VAILLAND ROGER (1907-1965)
À l'automne de 1945 paraît Drôle de jeu, roman de la Résistance et prix Interallié. Le héros en est François Lamballe, dit Marat. Dans le choix de ces patronymes l'un aristocratique, l'autre roturier (et de plus révolutionnaire) se trouve résumé tout le paradoxe et le drame de Roger Vailland. Promenant son profil d'oiseau de proie sur le champ de bataille, avec cet air revenu de tout qui caractérise le libertin, il « joue ». Quoi ? sa vie. Étant son premier spectateur, et le plus exigeant, il recherche, comme l'aficionado, le geste parfait. Le comment enveloppe le pourquoi. Cette esthétique du spectateur, ce « regard froid » (titre qu'il donnera à un recueil d'essais paru en 1963) définit une morale dégagée. En contrepartie, le libertin est « un homme seul ». S'il participe aux combats de ce monde, c'est comme Fabrice sur le champ de bataille de Waterloo, en personnage facultatif. Définissant ses liens avec la politique, celle du Parti communiste en l'occurrence, Vailland-Marat déclare : « Je suis fils de bourgeois. Je lutte contre ma classe de toutes mes forces, mais j'ai hérité de ses vices, j'aime son luxe, ses plaisirs. »
D'origine petite-bourgeoise (son père était architecte), Vailland fait partie au lycée de Reims d'un groupe de dissidents, les Phrères simplistes, qui se reconstitue à Paris sous le nom de Grand Jeu. Cette initiation à la littérature, à l'expérience poétique, malgré sa brièveté, marquera profondément le jeune Vailland qui participa à la rédaction des deux premiers numéros de la revue. Le groupe, auquel appartiennent Roger Gilbert-Lecomte, René Daumal et René Maublanc, aspire à « la révolution par la poésie », cette voie royale ; mais la volonté de préserver son indépendance le maintient en marge des surréalistes. En 1928, Vailland entre à Paris-Midi comme pigiste ; un article sur le préfet de police Chiappe lui vaut d'être « exclu » par les surréalistes. Il tourne alors le dos à la littérature : drogue, amours, dépressions, ennui, travaux « alimentaires ». La décision en 1942 de participer à la Résistance ouvre une nouvelle saison dans la vie de Vailland. C'est après avoir perdu le contact avec son réseau qu'il commence la rédaction de Drôle de jeu. En 1945, il est correspondant de guerre pour le journal Libération. Journaliste, il continuera jusqu'à sa mort à publier récits de voyages (Boroboudour, 1951) et reportages. En 1952, il s'inscrit au Parti communiste. Depuis longtemps compagnon de route du parti, il devient un stalinien convaincu, désarmant les communistes de la Résistance (ils se méfiaient de ce « libertin » qui avait au surplus travaillé pour les réseaux gaullistes). Il écrit une pièce consacrée à la guerre de Corée, Le colonel Foster plaidera coupable, qui est interdite en France (1952). Les révélations du XXe congrès du P.C.U.S. l'atteignent en plein cœur : don Césare, héros de La Loi (prix Goncourt 1957) exprime le désenchantement de Vailland qui, désormais, ne se départira plus de son attitude de « spectateur ».

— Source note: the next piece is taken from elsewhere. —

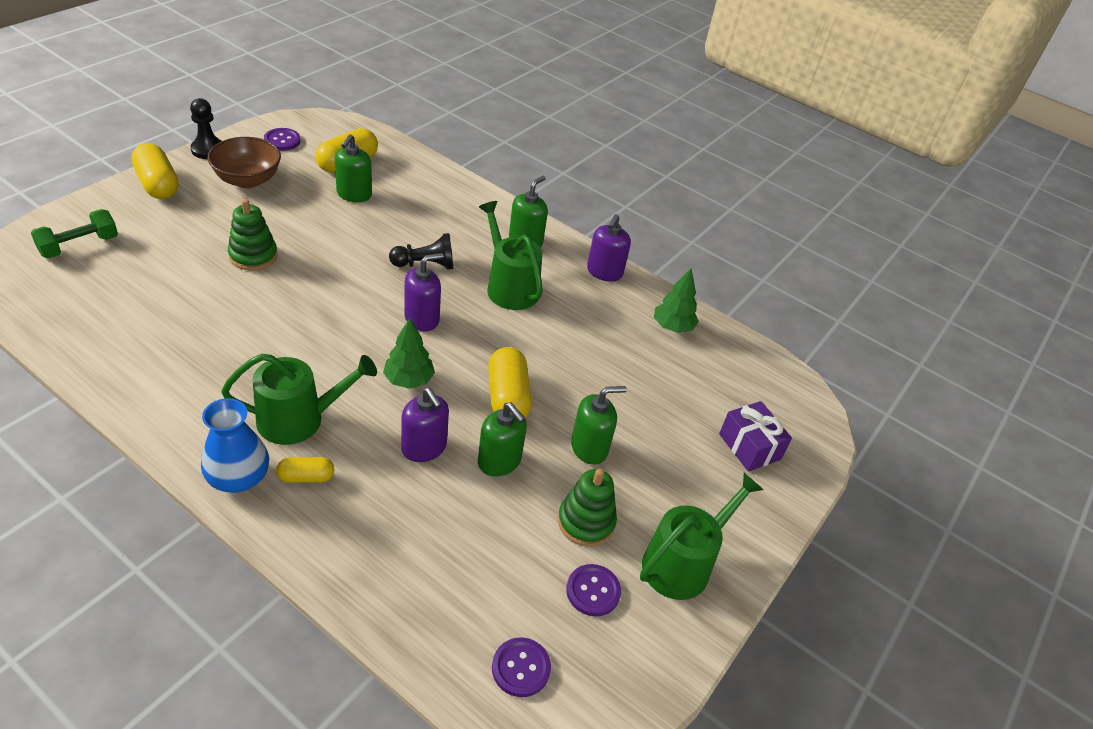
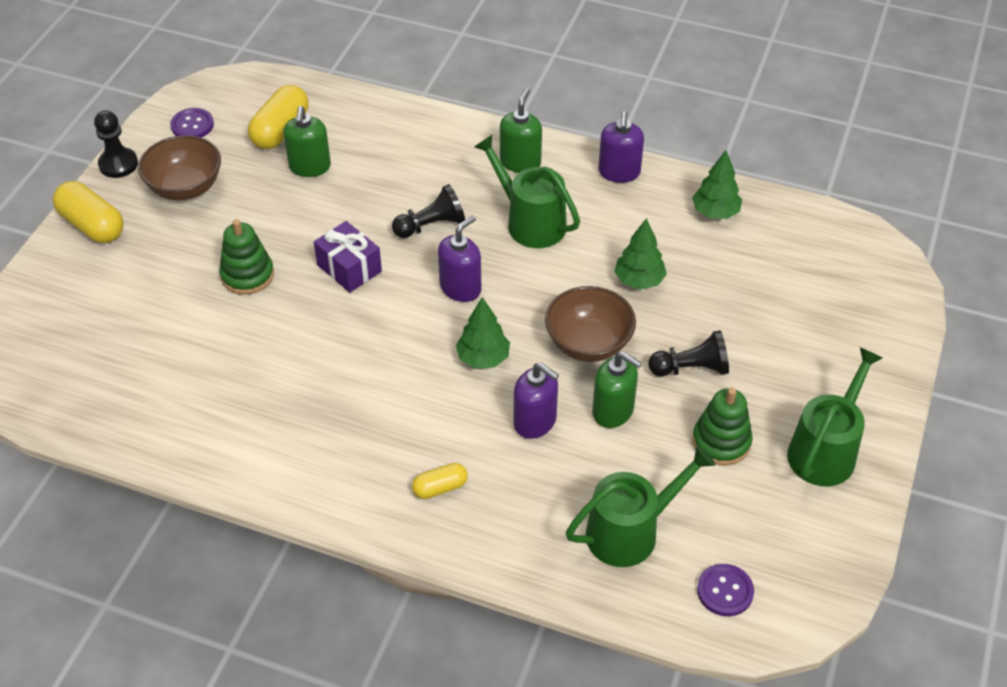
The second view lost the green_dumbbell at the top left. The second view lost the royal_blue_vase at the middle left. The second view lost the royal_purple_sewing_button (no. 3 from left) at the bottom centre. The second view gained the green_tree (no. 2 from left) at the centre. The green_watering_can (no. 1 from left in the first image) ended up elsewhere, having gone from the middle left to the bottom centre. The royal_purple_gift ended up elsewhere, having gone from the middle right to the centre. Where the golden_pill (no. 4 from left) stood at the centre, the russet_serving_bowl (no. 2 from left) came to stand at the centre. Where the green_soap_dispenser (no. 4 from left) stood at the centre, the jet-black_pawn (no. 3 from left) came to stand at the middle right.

Brillant essayiste et reporter, c'est néanmoins dans le roman que Vailland écrivain a donné toute sa mesure. Quel qu'en soit le sujet, combat singulier de deux êtres au soir de leur passion (Les Mauvais Coups, 1948) ou affirmation de l'ouvrière à l'âme bien faite, au cours d'une grève (Beau Masque, 1954), l'attitude du héros, engagée-désengagée, ramène le lecteur au romancier lui-même. Cette éthique romanesque définit un auteur « classique », proche parent par l'architecture et le style des prosateurs français du xviie et du xviiie siècle (Retz, Laclos, Chamfort). Représentation et en même temps conjuration des conflits, d'ordre « individuel » ou socio-historique, portés par l'écrivain, l'œuvre de[...]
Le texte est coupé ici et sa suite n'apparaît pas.